This printer allows you to add enough paper drawers at once to achieve a sizeable input capacity. The default paper drawer holds up to 500 sheets, while the fold-down multipurpose tray feeds up to 150 sheets. Only the multipurpose tray supports printing on thicker media, such as envelopes and labels. You can stack an optional 500-sheet paper drawer under the printer; you can also get an extra 1000-sheet drawer, and you can combine both of these with the default trays to get a massive total paper capacity of 2150 sheets. A built-in duplexer lets you print double-sided pages, and your completed printouts drop into a 250-sheet output bin atop the printer.

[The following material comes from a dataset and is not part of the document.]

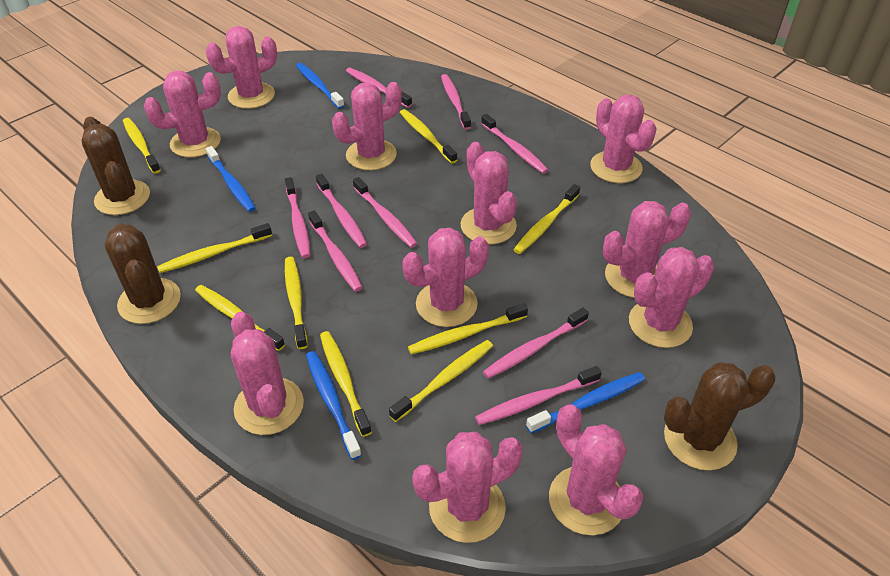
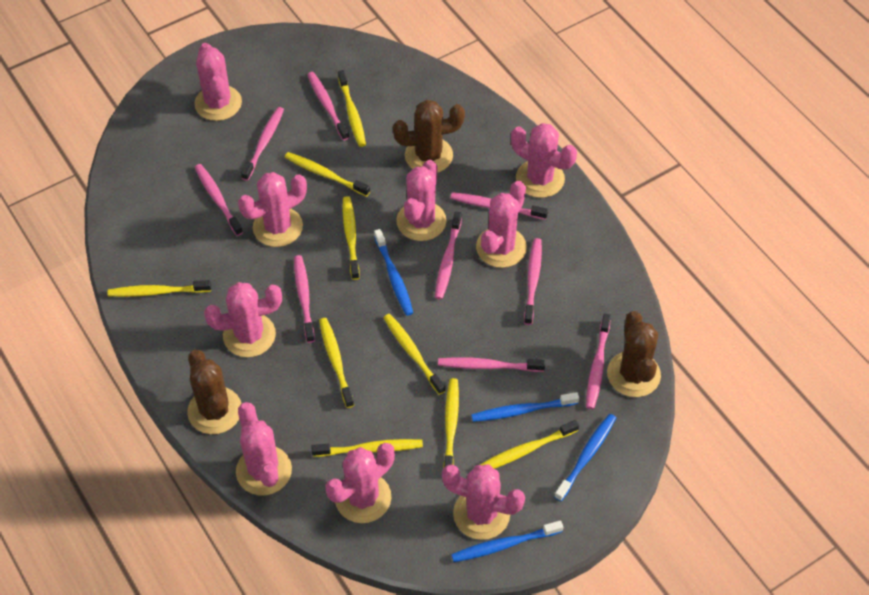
pink cactus: 11 -> 9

The 5100cn should be reasonably economical to run. Black toner cartridges, capable of printing up to 9000 pages according to Dell's page-yield estimates, are quite inexpensive. Each colour cartridge is rated for 8000 pages.

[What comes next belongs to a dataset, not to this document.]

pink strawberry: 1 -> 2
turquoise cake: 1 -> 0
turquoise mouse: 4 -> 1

We also clocked the 5100cn as one of the fastest colour lasers in our performance tests. In monochrome this model spat out 21.1 pages per minute; in colour it produced 6.1ppm. We wish it had fared better in our quality tests, however. Though its text printing wasn't too bad, we did see some jagged and fuzzy edges in lettering. Our line-art sample displayed some banding and bleeding between closely spaced lines. The greyscale image had a significant amount of narrow horizontal banding and showed noticeable moire patterns on clothing. However, the greyscale photo also exhibited smooth tonal changes and plenty of detail in the darker areas. On colour photos, we saw good detail in shadows, but dot patterns were too visible in light areas, contributing to the photo's general softness.
Installing the printer on our network via its built-in Ethernet port was straightforward. Once we used the control panel (which features a backlit, two-line LCD screen) to assign a unique IP address and loaded the driver on our server, we were able to print from our PC without loading more software. The printer also has parallel and USB 2.0 ports. Unlike its small-office cousin, the Dell Laser Printer 3000cn, the 5100cn supports PostScript printing.
The Web-based administration software would be sufficient for a small office with few printers. The printed documentation consists of a setup poster, a quick reference sheet, an owner's manual and a user guide. The latter two have some overlap, with the user guide focusing on installation issues and the owner manual concentrating on printer maintenance (including information on using the printer with a Mac). The user guide is supplied only as a Windows Help file on the software CD-ROM.